Court vetoes government’s “sneak-question” aptitude tests for teachers

It has been described as a “massive defeat” for an education ministry that has sought to relegate hundreds of teachers to the dole queues.

A Coimbra court has ruled that the whole basis of the controversial teachers’ tests sanctioned by the PSD/CDS-PP coalition is illegal and unconstitutional, and “creates a new obstacle to strike terror into the legitimate expectations of citizens who have already been considered apt to exercise a profession”.

Last week, the nation’s media buzzed with the story that over 36% of the nation’s teachers had failed the latest round of aptitude tests (see: https://www.portugalresident.com/outrage-as-government-sets-teachers-another-%E2%80%9Cidiotic-aptitude-test%E2%80%9D)

Education minister Nuno Crato stressed that there was a “set of basic prerequisites” that over one in three teachers was not fulfilling.

He claimed some teachers could not even spell – but newspapers were quick to point out that not only had the exam authority refused to confirm whether the spelling “errors” were connected with the fact that the nation’s spelling for scores of words had been changed only three years before, but also that many of the multiple choice questions were simply baffling and larded with “rasteiras” (catches).

Publishing three of the most difficult questions, Público wrote that one saw almost 80% of candidates failing to get the right answer.

Coimbra’s administrative and fiscal court has now judged that the tests in the education ministry’s so-called PACC calendar “defraud the expectations of those embarking on a teaching career” and are therefore illegal as they violate juridical principles.

The decision could not have come at a better time for the hundreds of teachers with less than five years experience who heard last week that they would not be considered for a post in the next academic year because they failed the test they sat in December.

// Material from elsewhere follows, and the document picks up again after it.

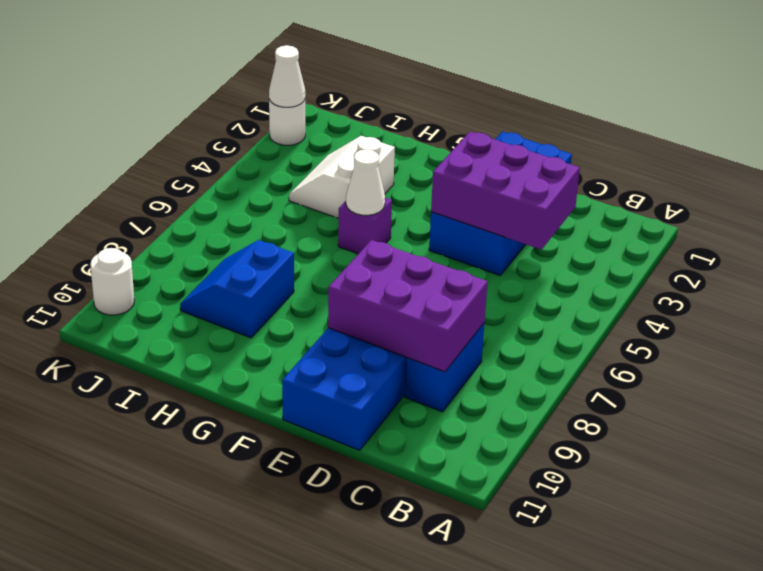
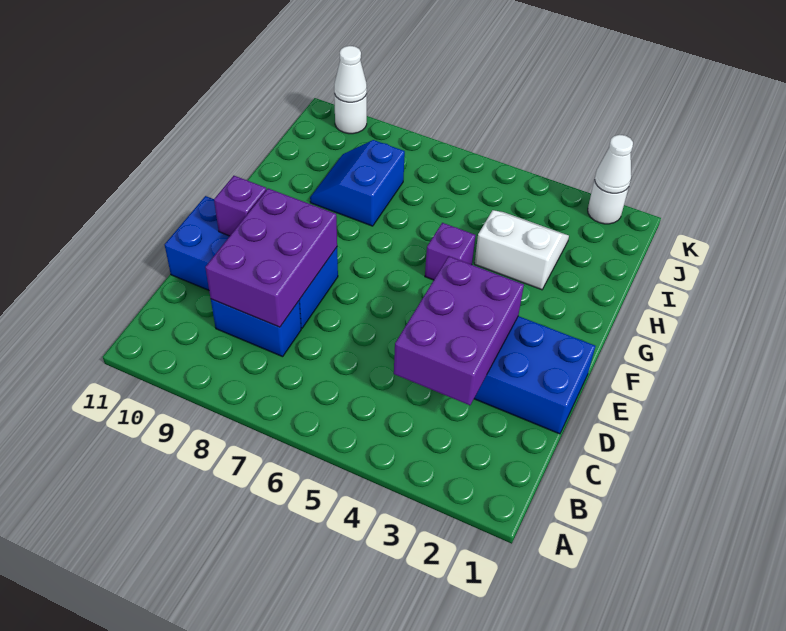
none -> purple brick E10 level 2
white cone G5 level 2 -> white cone K10 level 2
blue slope H8:I9 level 1 top H -> blue slope H8:I9 level 1 top 8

Fenprof teachers’ union national secretary João Louceiro told Lusa that the ruling signifies that tests set up until now “cannot produce the effects the ministry intended”.

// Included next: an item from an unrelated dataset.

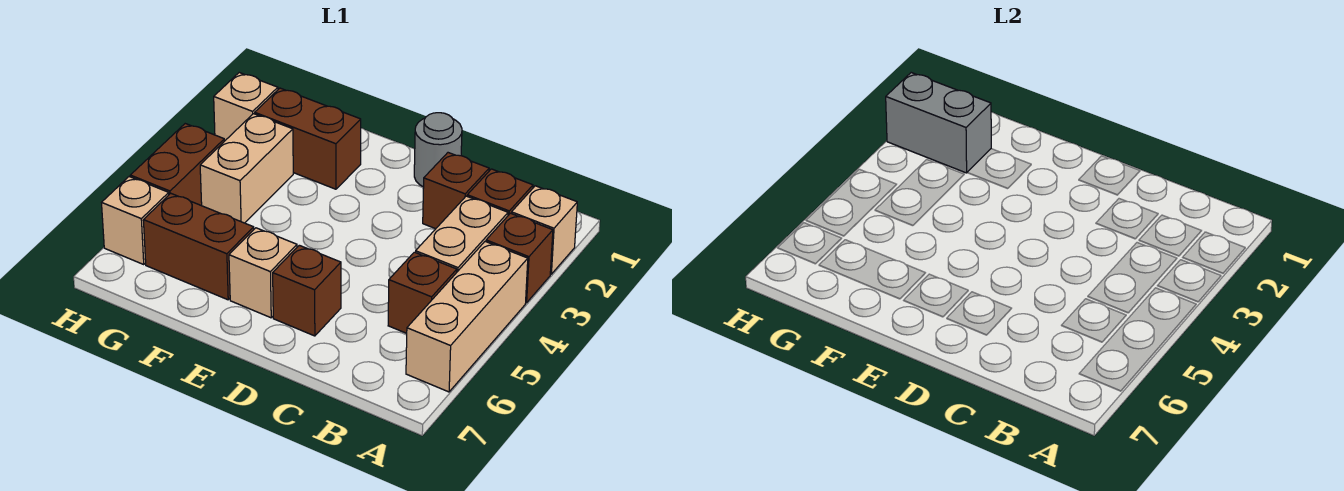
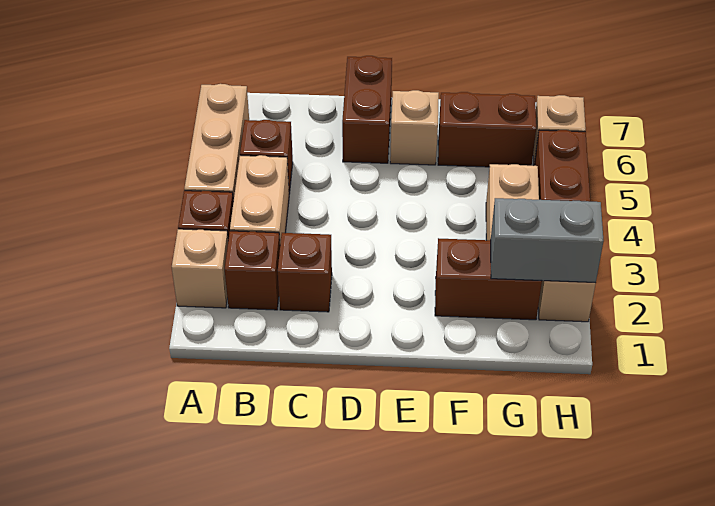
grey round brick D1 level 1 -> none
brown brick D6 level 1 -> brown brick D6:D7 level 1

Nonetheless, education chiefs say they will be appealing – and that this will effectively put the Coimbra court ruling on hold.

Fenprof are having none of it. João Loureiro told Lusa: “This is not another embargo that seeks to suspend the test”, it is a court decision that involves hundreds of teachers who have suffered damages.

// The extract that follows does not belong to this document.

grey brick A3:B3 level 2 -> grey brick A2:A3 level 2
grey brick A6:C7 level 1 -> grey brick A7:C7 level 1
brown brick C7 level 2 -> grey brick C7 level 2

“Teachers will need to be indemnified,” he said.

How this latest legal setback for the education ministry plays out remains to be seen. A recent UN visit to Portugal to evaluate the country’s legal system has made for depressing initial reactions. Special envoy Gabriela Knaul has told reporters that our justice system is “slow, expensive and difficult to comprehend”.

Certainly legal experts are divided over whether the Coimbra court ruling will see teachers winning back their opportunities, let alone receiving any kind of compensation.

Jurist Paulo Otero, a specialist in administrative law, told reporters that he doubted whether teachers will be indemnified as they would have to prove that they would have been given a teaching post if they had not failed the test.

He said the education ministry had “interests” in appealing, to try and stop other courts reaching similar decisions.